As the big telcos including AT&T and Verizon battle it out in Sacramento with the cable companies over legislation that would preempt local government cable TV franchising authority, the cable companies have an opportunity under the current rules to expand and grab market share from the telcos.
In El Dorado County, Comcast is the franchisee. If Comcast's executives were smart and aggressive, they would put the pedal to the metal and dramatically expand in the county while AT&T is distracted down in River City fighting for the right to go around county authorities with a state authorized franchise. It's a strategy right out of the 1980s business bestseller In Search of Excellence that advised a bias for action to gain competitive market advantage.
Earlier this month, this blog reported Comcast plans to launch digital phone service across central California from Chico to Fresno as early as first-quarter 2007. Digital phone service -- and most certainly high speed Internet -- would likely be wholeheartedly embraced by El Dorado County residents who have for years experienced noisy and unreliable voice service over AT&T's aging copper cable plant and who lack broadband access to boot.

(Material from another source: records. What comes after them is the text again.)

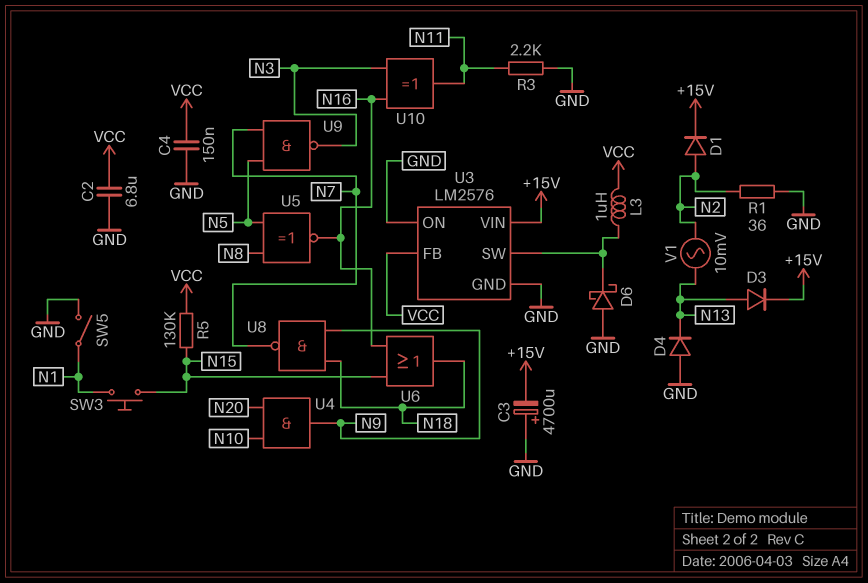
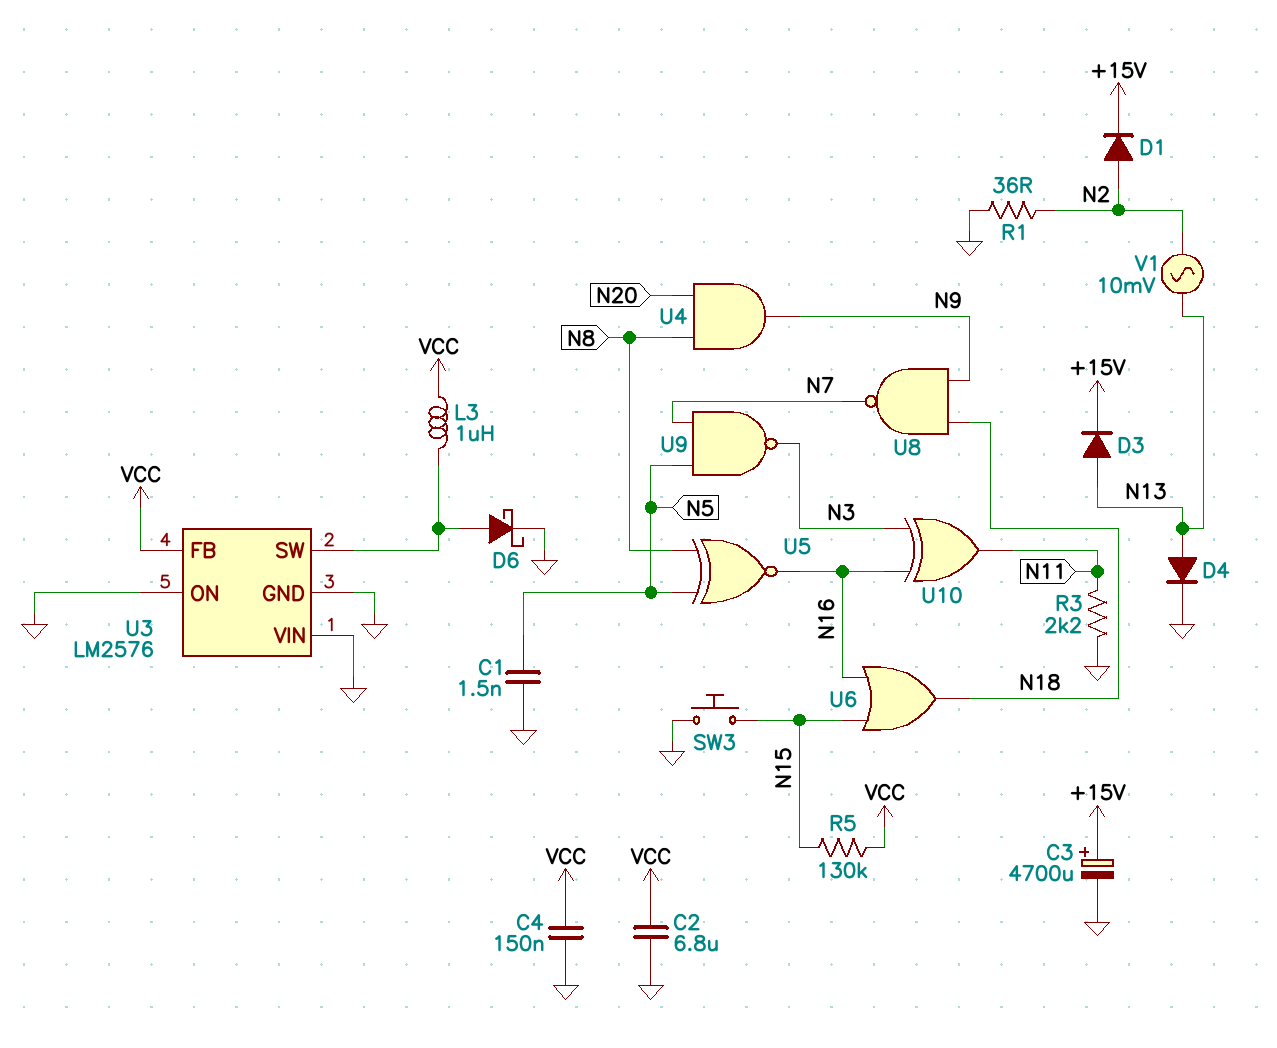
C1: none -> 1.5nF (GND, N5)
C3: 4700uF (plus GND, minus +15V) -> 4700uF (plus +15V, minus GND)
D4: diode (A GND, K N13) -> diode (A N13, K GND)
D6: schottky (A GND, K U3/SW) -> schottky (A U3/SW, K GND)
SW3: button (N1, N15) -> button (GND, N15)
SW5: switch (GND, N1) -> none
U3 pin VIN: +15V -> GND
U4: AND (in N10, in N20, out N9) -> AND (in N8, in N20, out N9)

It's a compelling double play opportunity that Comcast could play out under the county franchise agreement provided both the county and Comcast waive a provision in the agreement requiring new subscribers outside Comcast's current service area to subsidize expansion costs. And it would likely produce a high take rate and rapidly expand Comcast's customer base in the county.
Comcast should step up to the plate and take advantage of the political uncertainty distracting its would be competitors now that Comcast going into full telco mode and expanding beyond its core entertainment service business model. A "triple play" bonus would be Comcast's ability to sell these newly acquired "double play" customers television programming services.